I cannot find anything else about her that I would state as definite, but I have found trace of someone that I am fairly sure is Lilias, both before and after her time in Community. If I am correct, this is the rest of her story, as far as I know it. Reverend Edward Newton Dickenson married Mary Dorothea Fitzgerald in August 1846. Mary Dorothea Dickenson was registered in Guernsey in 1861. Two of her children are with her: Clara Dickenson, aged 12, and Lilias Dickenson, aged 3. Both girls were born in England. This all fits: I have a birth record for Lilias Rose Dickenson, born in Lincolnshire in 1858, whose mother’s maiden name was Fitzgerald. Mary C. Dickenson married Maynard Willoughby Colchester Wemyss in 1871; she was the daughter of the Reverend Edward Newton Dickenson, and is presumably the Clara of the 1861 census. I have not found Lilias in 1871, and in 1881, she was at Ditchingham.

 

Lilias’ mother, Mary Dorothea Dickenson, died in Eastbourne in 1881; probate was granted to her son-in-law Maynard as sole executor.

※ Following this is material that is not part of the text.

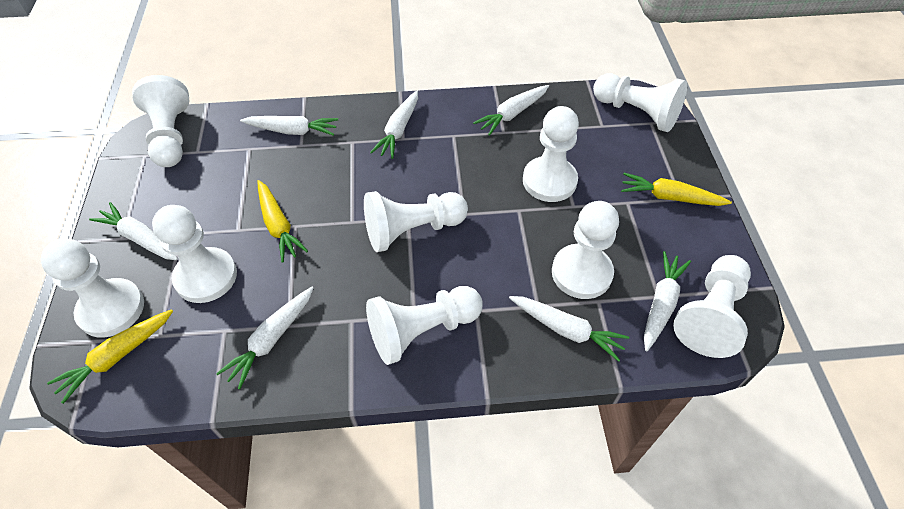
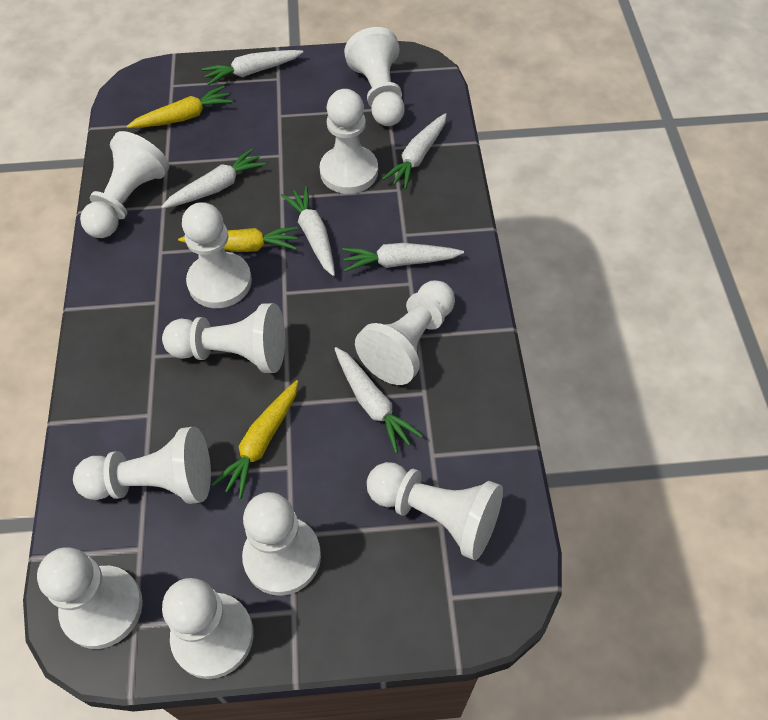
white carrot: 7 -> 6
white pawn: 9 -> 11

Edward then seems to have moved to Mitcheldean, Gloucester, where Maynard and his family were based; he died there in 1882, aged 64. He was formerly chaplain to HM forces in India. This latter fact may explain where he was in 1861, and I assume his wife and children may also have spent some time in India. After his death, Lilias Rose Dickenson was given £60 a year until her marriage. Whether this gave her the freedom to enter the Community of All Hallows, which is likely to have happened in 1881 or 1882, or whether it took place regardless of this, I do not know.

 

We know that Lilias spent most of the 1880s and 1890s in the Community; we know that she had left by the time of the 1901 census. However, I have been unable to find her in either 1901 or 1911. Lilias Rose Dickenson died on the 24th June 1915 in Bangalore, India; probate also went to Maynard, her brother-in-law. She left effects of £2178 0s 5d. As far as I am aware, there was at least one more sibling, Edward Stanley Newton Dickenson, who was in the army. The only other connection is that Lilias would have had family in, or near, Gloucester when she was there in 1891; this may have been the reason why she was staying there.

 

It all leaves many unanswered questions. Why did she go to India, and how long had she been there? I only know that she died there, which may have meant that she was working there, or she may have been there temporarily. What did she do in the Community, beyond aiding the invalid Sisters, assuming she was not one of them? How was her faith expressed in all this? Why did Sr Lilias leave the Community? Why did she join in the first place? It is impossible to know the answers for certain. The fact that she joined around the time her parents died means that her life may have become more uncertain; she may have had more independence, but also, if she was living with her parents, she may have faced a future living with her siblings, probably her sister and brother-in-law. This may not have felt attractive. Joining the Community might have seemed a better option. That is not to say that she did not feel a genuine call; our motives are often mixed, and do not exclude an honest seeking of God’s will. In Sr Lilias’ case, it seems that it was not the best decision or that her life moved on in ways that were at odds with her life in Community. She found the courage to ask to be released from her commitment to the Community, despite the difficulties and distress this would have involved. I hope she found some measure of peace in her later life.